The Seventh Circuit later upheld Big Ridge, saying section 103 “unambiguously requires mines to provide MSHA with records, reports and information beyond what mines are otherwise required to maintain.”
Commissioners in the Warrior case used similar reasoning, with Jordan (chairman), Cohen and Nakamura signing the majority opinion, and Commissioner Althen concurring. In a strong dissent, Commissioner Young argued that the decision amounts to “legal error and a breach of trust” by granting the Agency powers that Congress clearly withheld.
Young also objected to the parallels with Big Ridge, saying that decision dealt with an information request directly from the MSHA administrator, whom Congress intended to exercise discretionary powers under the Act.

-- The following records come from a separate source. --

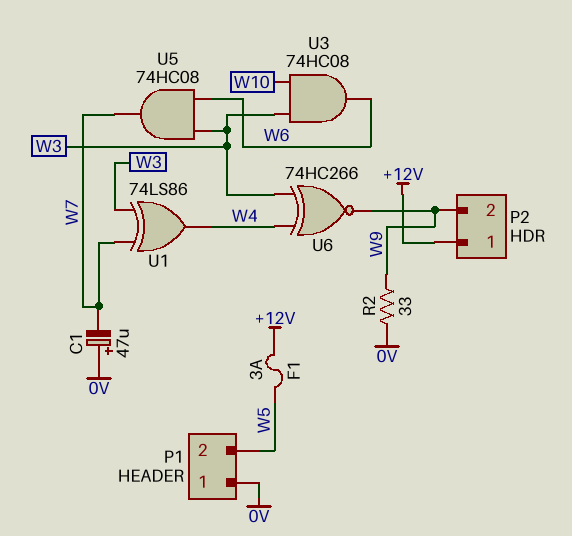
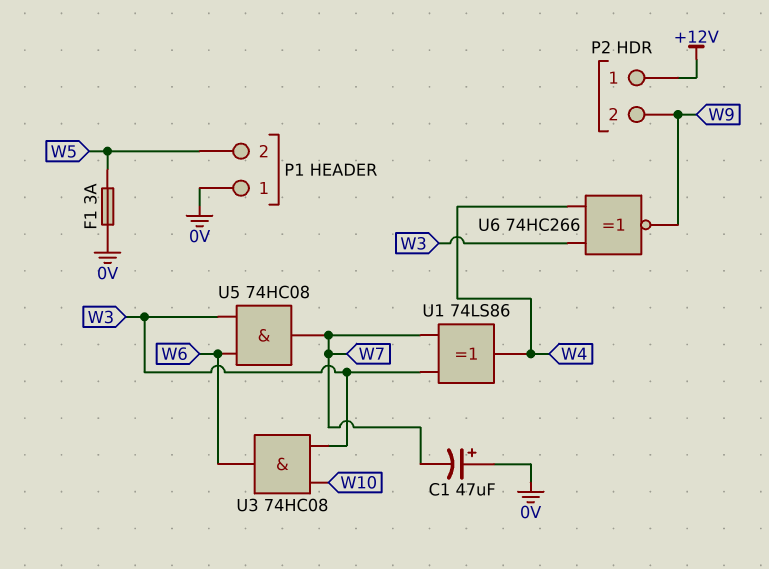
F1: 3A (+12V, W5) -> 3A (0V, W5)
R2: 33 (0V, W9) -> none

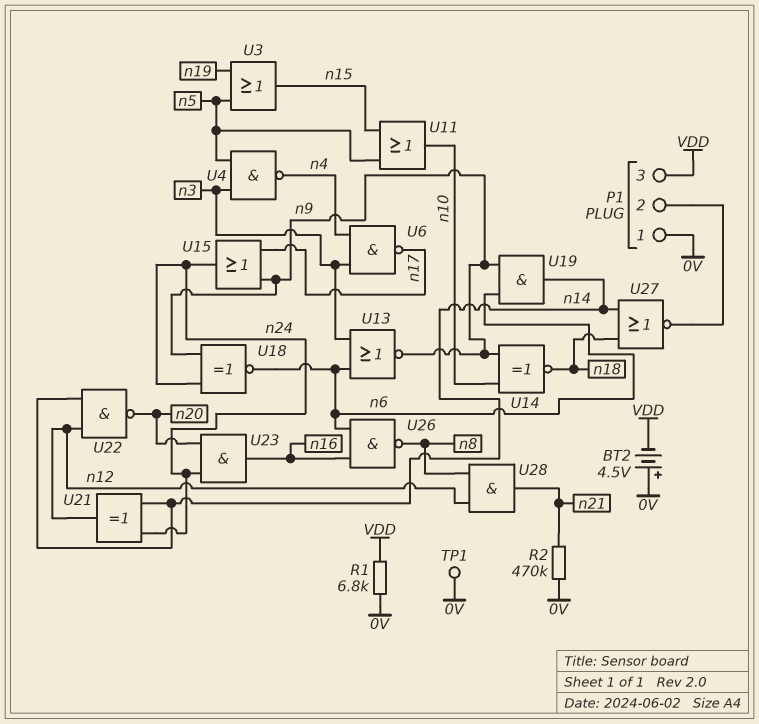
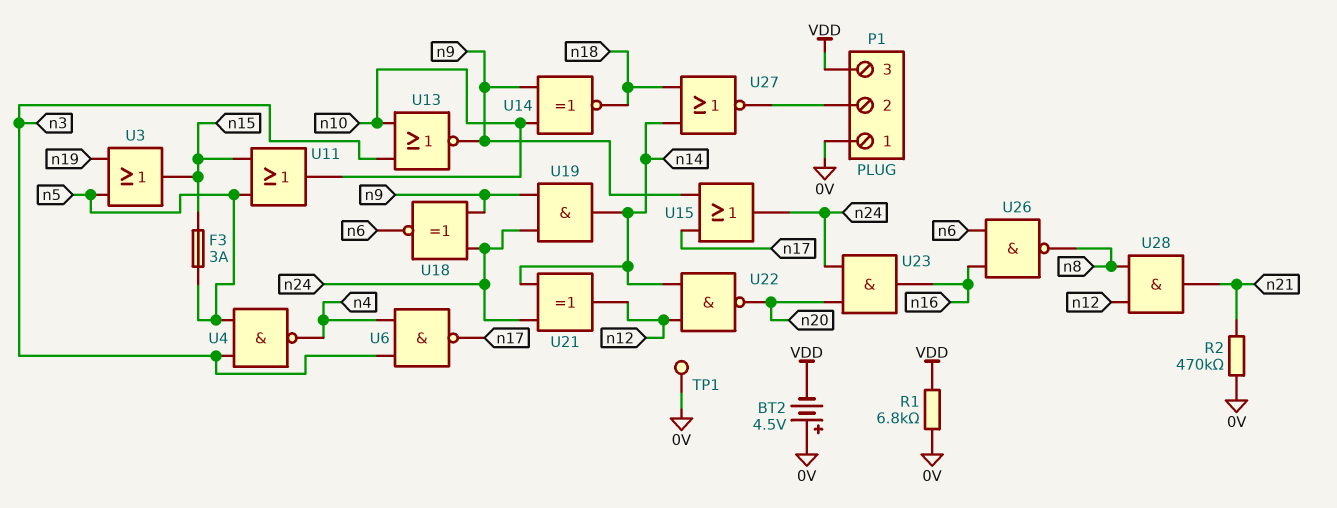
F3: none -> 3A (n5, n15)
U13: NOR (in n3, in n6, out n9) -> NOR (in n3, in n10, out n9)
U19: AND (in n6, in n9, out n14) -> AND (in n9, in n24, out n14)

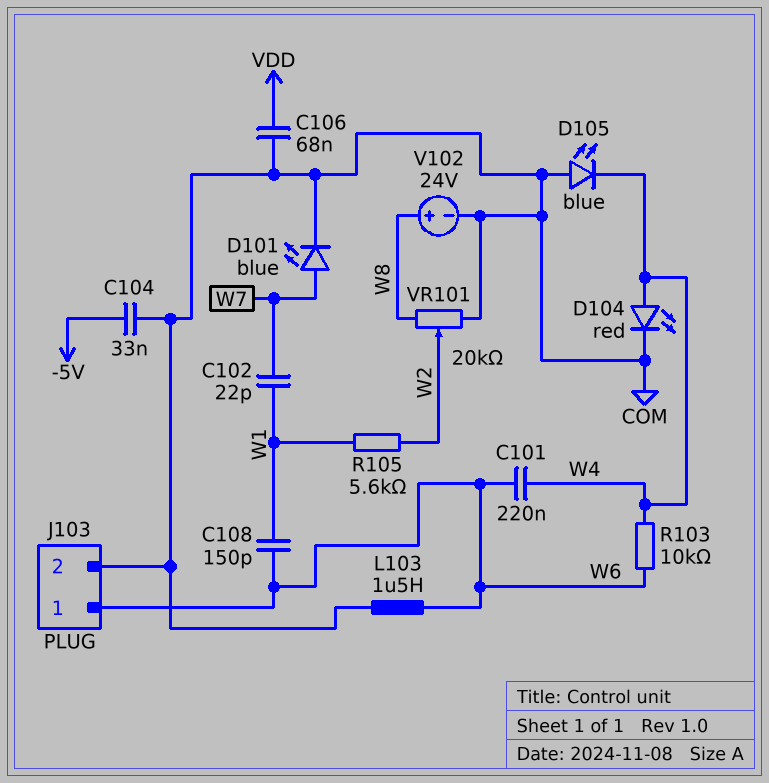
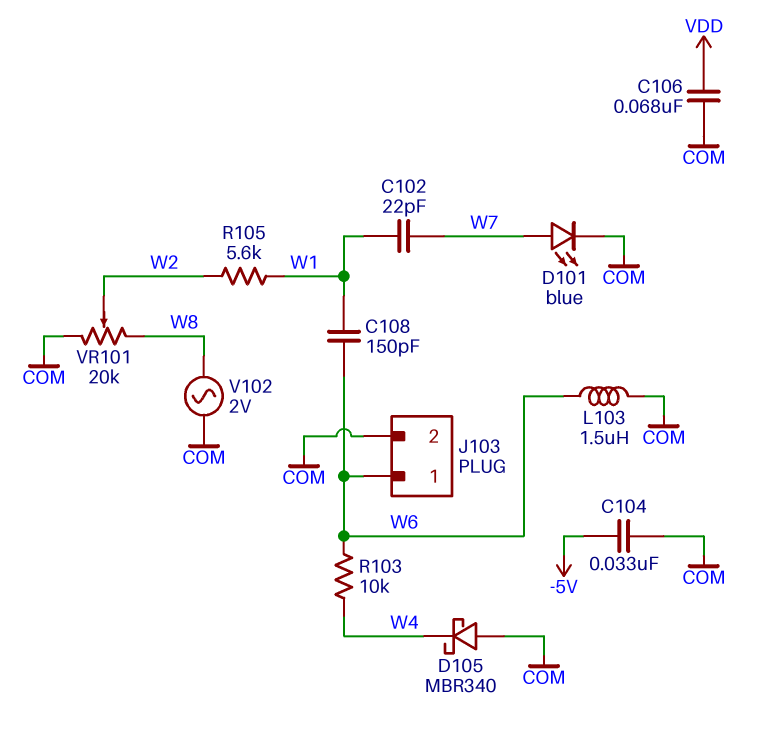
C101: 220nF (W4, W6) -> none
D104: LED red (A W4, K COM) -> none
D105: LED blue (A COM, K W4) -> schottky MBR340 (A COM, K W4)
V102: 24V (plus W8, minus COM) -> AC 2V (COM, W8)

But the type of document request in Warrior was “not similarly graced,” Young wrote, saying that the majority, invited by the Seventh Circuit, was seeking to “engage in an alarming and unconstitutional expansion of the law, and to permit the kind of low-level policy freelancing the Supreme Court has expressly disapproved on Fourth Amendment grounds.”
While it remains possible to challenge the Commission’s decision in court through an appeal of Warrior or a similar case, as it stands currently, we can expect more vigorous requests and exercise with the agency’s de facto subpoena activity for employee records in pursuit of 110(c) cases.
Mine operators should do everything they can to be prepared for such wide-ranging requests for employee data as the ripple effects of this decision become clear. They should also be aware that MSHA may be emboldened to issue failure-to-abate citations over refusals to comply.